CaSm siRNA reduces cell growth. (A) MesoSA1 cells were transfected with two different CaSm siRNA oligomers and a pool of RNA oligomers (20nt) without homology to any known human mRNA sequence (NS pool) or maintained in medium (Control) and cell number was assessed using MTT for 8 days. Transfections were carried out on Days 0, 3, and 6 as indicated by the arrows. (B) MesoSA1 cells transfected with two different CaSm siRNA oligomers as above were harvested on Day 8 after transfection and analyzed by Western blot, which shows reduced CaSm protein levels compared with control and a nonspecific pool of RNA oligomers.

Figure 5.

Increased CaSm expression leads to a more transformed phenotype in a non–CaSm-expressing mesothelioma cell line. (A) The mesothelioma cell line LRK1A was transfected with a full-length CaSm expression plasmid using Fugene and clones selected.

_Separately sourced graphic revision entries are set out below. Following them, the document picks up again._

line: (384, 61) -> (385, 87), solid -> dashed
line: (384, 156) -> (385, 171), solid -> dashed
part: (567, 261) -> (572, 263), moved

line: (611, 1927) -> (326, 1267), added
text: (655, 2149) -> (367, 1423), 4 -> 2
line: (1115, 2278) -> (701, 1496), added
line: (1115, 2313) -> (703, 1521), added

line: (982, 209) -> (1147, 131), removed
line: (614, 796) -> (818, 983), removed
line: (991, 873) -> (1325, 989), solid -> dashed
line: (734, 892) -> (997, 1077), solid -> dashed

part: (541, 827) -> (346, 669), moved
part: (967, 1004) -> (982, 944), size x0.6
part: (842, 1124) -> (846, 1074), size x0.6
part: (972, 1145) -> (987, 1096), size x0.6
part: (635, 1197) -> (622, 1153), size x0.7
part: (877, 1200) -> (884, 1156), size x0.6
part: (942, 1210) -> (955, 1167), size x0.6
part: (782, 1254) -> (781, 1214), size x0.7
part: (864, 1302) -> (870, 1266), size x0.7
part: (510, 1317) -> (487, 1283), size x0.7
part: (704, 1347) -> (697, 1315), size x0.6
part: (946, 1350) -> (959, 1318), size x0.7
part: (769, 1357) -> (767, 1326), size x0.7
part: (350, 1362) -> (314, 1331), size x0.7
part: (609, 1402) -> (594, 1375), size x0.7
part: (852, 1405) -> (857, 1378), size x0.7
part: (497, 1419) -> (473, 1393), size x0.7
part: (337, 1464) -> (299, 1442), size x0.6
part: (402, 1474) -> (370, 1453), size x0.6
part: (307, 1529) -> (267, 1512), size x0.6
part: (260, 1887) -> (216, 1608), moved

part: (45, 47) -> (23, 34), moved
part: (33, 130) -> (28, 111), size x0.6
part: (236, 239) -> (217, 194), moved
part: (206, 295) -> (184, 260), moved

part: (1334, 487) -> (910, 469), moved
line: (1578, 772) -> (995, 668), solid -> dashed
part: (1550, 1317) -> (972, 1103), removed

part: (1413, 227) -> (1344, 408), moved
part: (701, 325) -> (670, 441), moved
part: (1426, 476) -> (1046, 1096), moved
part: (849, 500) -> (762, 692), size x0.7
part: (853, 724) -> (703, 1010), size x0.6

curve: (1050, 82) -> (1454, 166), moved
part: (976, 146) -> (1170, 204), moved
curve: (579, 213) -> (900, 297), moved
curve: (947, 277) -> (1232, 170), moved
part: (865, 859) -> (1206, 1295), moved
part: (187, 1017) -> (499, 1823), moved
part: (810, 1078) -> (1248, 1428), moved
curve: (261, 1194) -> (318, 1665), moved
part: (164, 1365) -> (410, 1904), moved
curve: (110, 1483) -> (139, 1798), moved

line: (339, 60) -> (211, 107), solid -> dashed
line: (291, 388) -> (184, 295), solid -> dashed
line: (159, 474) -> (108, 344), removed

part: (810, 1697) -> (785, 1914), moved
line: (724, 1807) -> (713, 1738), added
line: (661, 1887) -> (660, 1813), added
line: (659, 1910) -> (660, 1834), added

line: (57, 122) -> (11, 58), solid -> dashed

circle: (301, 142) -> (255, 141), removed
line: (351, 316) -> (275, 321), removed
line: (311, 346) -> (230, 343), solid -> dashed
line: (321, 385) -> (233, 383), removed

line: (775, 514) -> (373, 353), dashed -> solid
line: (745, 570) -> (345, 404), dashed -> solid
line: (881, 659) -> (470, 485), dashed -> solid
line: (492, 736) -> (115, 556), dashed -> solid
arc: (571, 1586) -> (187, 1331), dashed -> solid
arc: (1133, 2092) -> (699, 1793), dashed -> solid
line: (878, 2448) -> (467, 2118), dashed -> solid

Total RNA was isolated using Trizol, cDNA was prepared, and CaSm PCR performed as described in Materials and Methods. Actin PCR was performed as loading and cDNA quality control. (B) Western blot of LRK1A clones showing CaSm protein expression. (C) Nonadherent growth was assayed using soft agar colony formation assay. Cells were suspended in 0.3% agarose, and colonies greater than 100 μm were counted after 4 weeks of incubation. P < 0.025 for Pool 3 and P < 0.05 for Pool 6.